# Running rich if CTS is plugged in...



## b5in (Sep 10, 2003)

****problem solved, see my post below****



****I added a quick video below with a a/f gauge that I hooked up to see/show what's going on****

'88 golf 8v 1.8L digi2

Well I am at wits end on trying to figure out why this b!tch is running like crap so I am turning to you.

When it gets up to normal running temp. it runs rough like it's not running on all cylinders and bucks/backfires all over the place and will die if I don't stay on the throttle a little bit...

but if I unplug the CTS it runs & idles totaly fine 

I changed/checked:

-MAF
-CTS
-o2 sensor
-checked idle switch
-cleaned all grounds
-plugs
-cap & rotor
-went over intake tube & vac. lines

please help 

pics of said car


----------



## Eric D (Feb 16, 1999)

Green arrow is CTS, M14 thread size.
The pink arrow is also a cts but is used for your coolant temp gauge, it is an M10 thread size.

You are missing the ISV, in its place is a valve cover breather filter, and a bypassed TB to intake tube hose.

Once your add the missing parts you can then set your base idle per the Bentley.

This is a later model Digfant, but the hose set up is the same.


----------



## b5in (Sep 10, 2003)

ahhh yes, I deleted the isv

idle isn't the problem, even when driving it runs like poop, as long as I plug in the new CTS


----------



## MK2SnowPilot (Sep 8, 2005)

You must have had to adjust the idle screw in order to run without an ISV - have you checked or tried adjusting it when the car is warmed up to see if anything changes?

Were you aware that by venting the PCV to atmosphere you are creating a vacuum leak? You would have been better off plugging the hole. Oil dipsticks and the tube it goes in are vac leaks too....

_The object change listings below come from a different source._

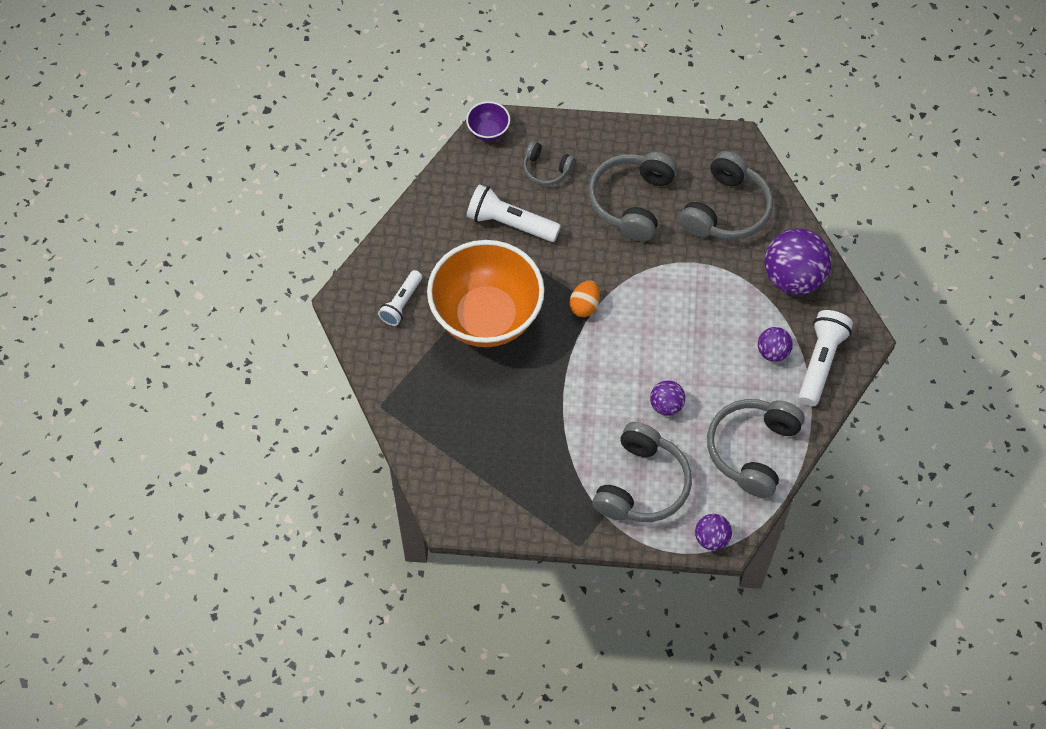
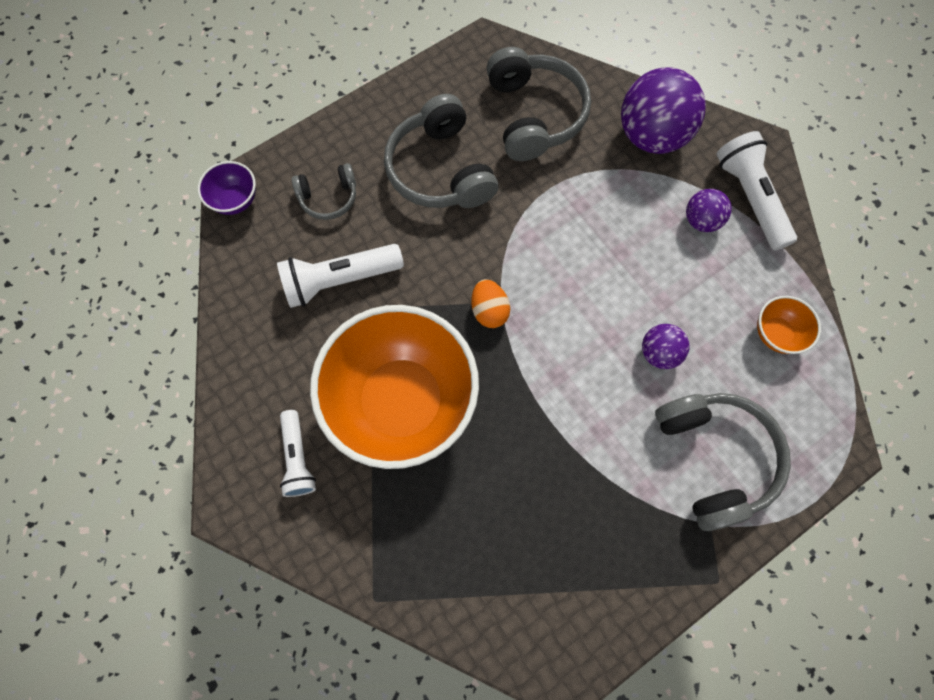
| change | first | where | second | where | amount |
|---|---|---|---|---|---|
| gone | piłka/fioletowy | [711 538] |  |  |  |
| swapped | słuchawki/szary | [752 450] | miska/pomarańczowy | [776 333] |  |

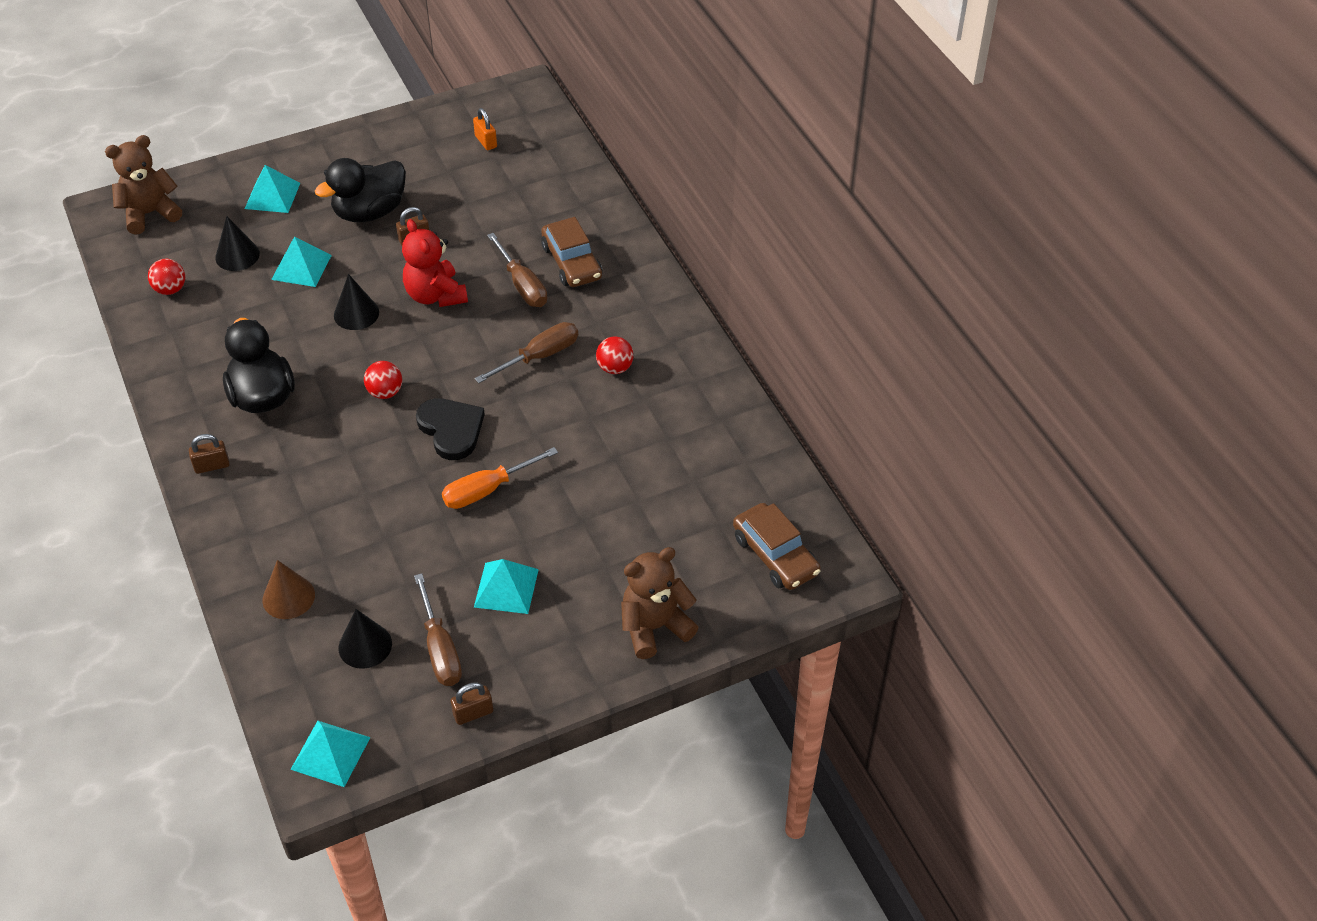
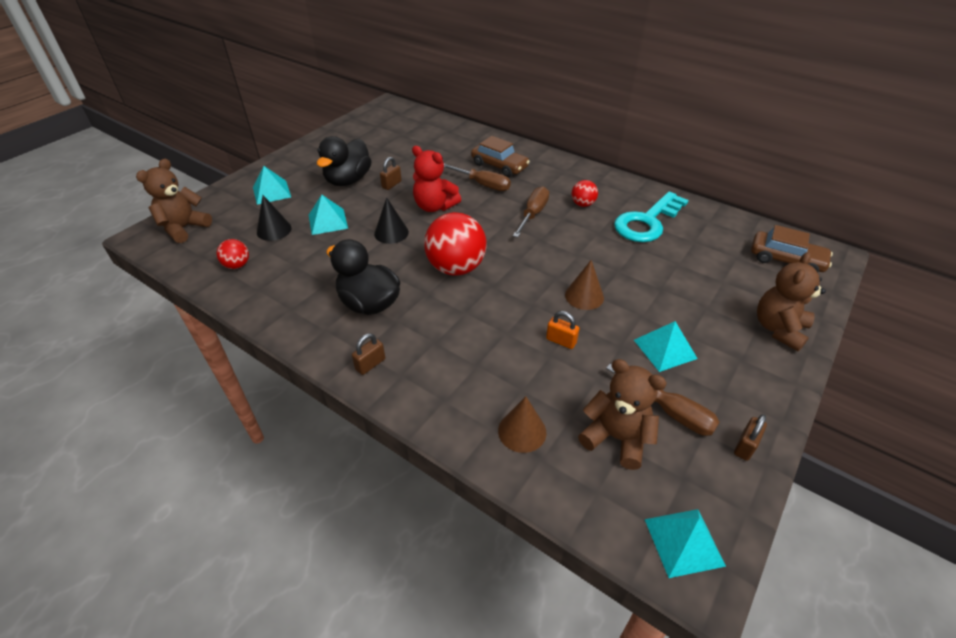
| change | first | where | second | where | amount |
|---|---|---|---|---|---|
| gone | serce/czarny | [451 429] |  |  |  |
| new |  |  | klucz/turkusowy | [647 222] |  |
| shifted | kłódka/pomarańczowy | [486 141] |  | [561 341] |  |
| swapped | stożek/czarny | [365 645] | miś/brązowy | [616 438] |  |
| swapped | śrubokręt/pomarańczowy | [487 490] | stożek/brązowy | [584 296] |  |
| scaled | piłka/czerwony | [385 392] |  | [456 268] | x2.04 |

Beyond that I don't see how anybody can help you. By deleting the ISV you have completely changed things. You may not consider the idle to be a problem but unfortunately the idle is the baseline for tuning an engine. By eliminating it you have hurt your ability to troubleshoot issues just to save a few bucks...


----------



## ziddey (Apr 16, 2006)

how have you tested the cts / o2 sensor? you say it drives fine until it warms up? sounds like o2 sensor to me. what if you leave cts plugged in, and unplug the o2 sensor? idle/wot switches working ok? knock sensor issues / improper ign timing?


----------



## b5in (Sep 10, 2003)

o2 sensor & CTS are brand new, I just put them in within the week.

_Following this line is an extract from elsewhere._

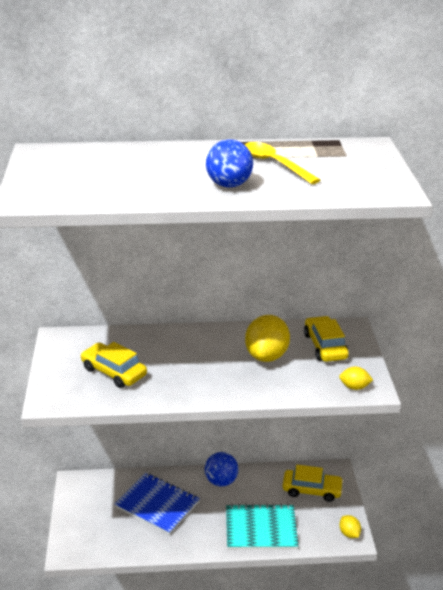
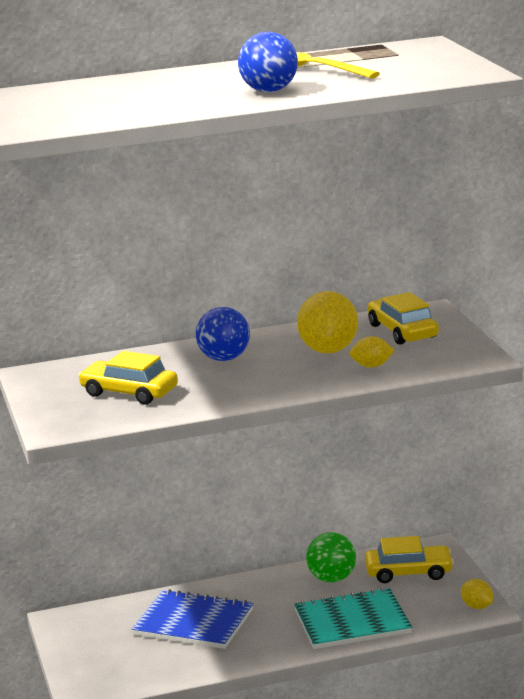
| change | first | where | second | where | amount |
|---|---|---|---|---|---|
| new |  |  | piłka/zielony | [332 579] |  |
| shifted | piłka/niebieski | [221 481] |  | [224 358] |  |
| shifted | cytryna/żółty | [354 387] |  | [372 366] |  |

I deleted the ISV so I don't run into a problem later on so I guess I can just re-install it but it seemed like a lot of people were running no ISV w/o problem.

When I 1st start the car it runs fine and then after approx. 10 minutes it's like someone flips a switch and if I am not on the gas it wil shut right off or stumble & die and even when I am on the gas it's bucking/missing.

same thing if I have the CTS plugged in and the o2 unplugged.

but if I unplug the CTS it's fine.


----------



## bretthbmx (Jun 20, 2007)

Not to hijack your thread but my digi 2 is having a problem too. Once it warms up, when on the gas it hesitates a lot and rpm dies a couple hundred then will come back. Has a new cts. Also when I unplug the cts, once I hit 3k, the motor revs a whole **** load faster.

My buddy told me it might be injectors.


----------



## Eric D (Feb 16, 1999)

Brett, read your Bentley manual and you'll learn how to set your base idle.
Unlike other cars, Digifant is quirky, but once you know its secrets, it isn't a big deal.


----------



## bretthbmx (Jun 20, 2007)

Eric D said:


> Brett, read your Bentley manual and you'll learn how to set your base idle.
> Unlike other cars, Digifant is quirky, but once you know its secrets, it isn't a big deal.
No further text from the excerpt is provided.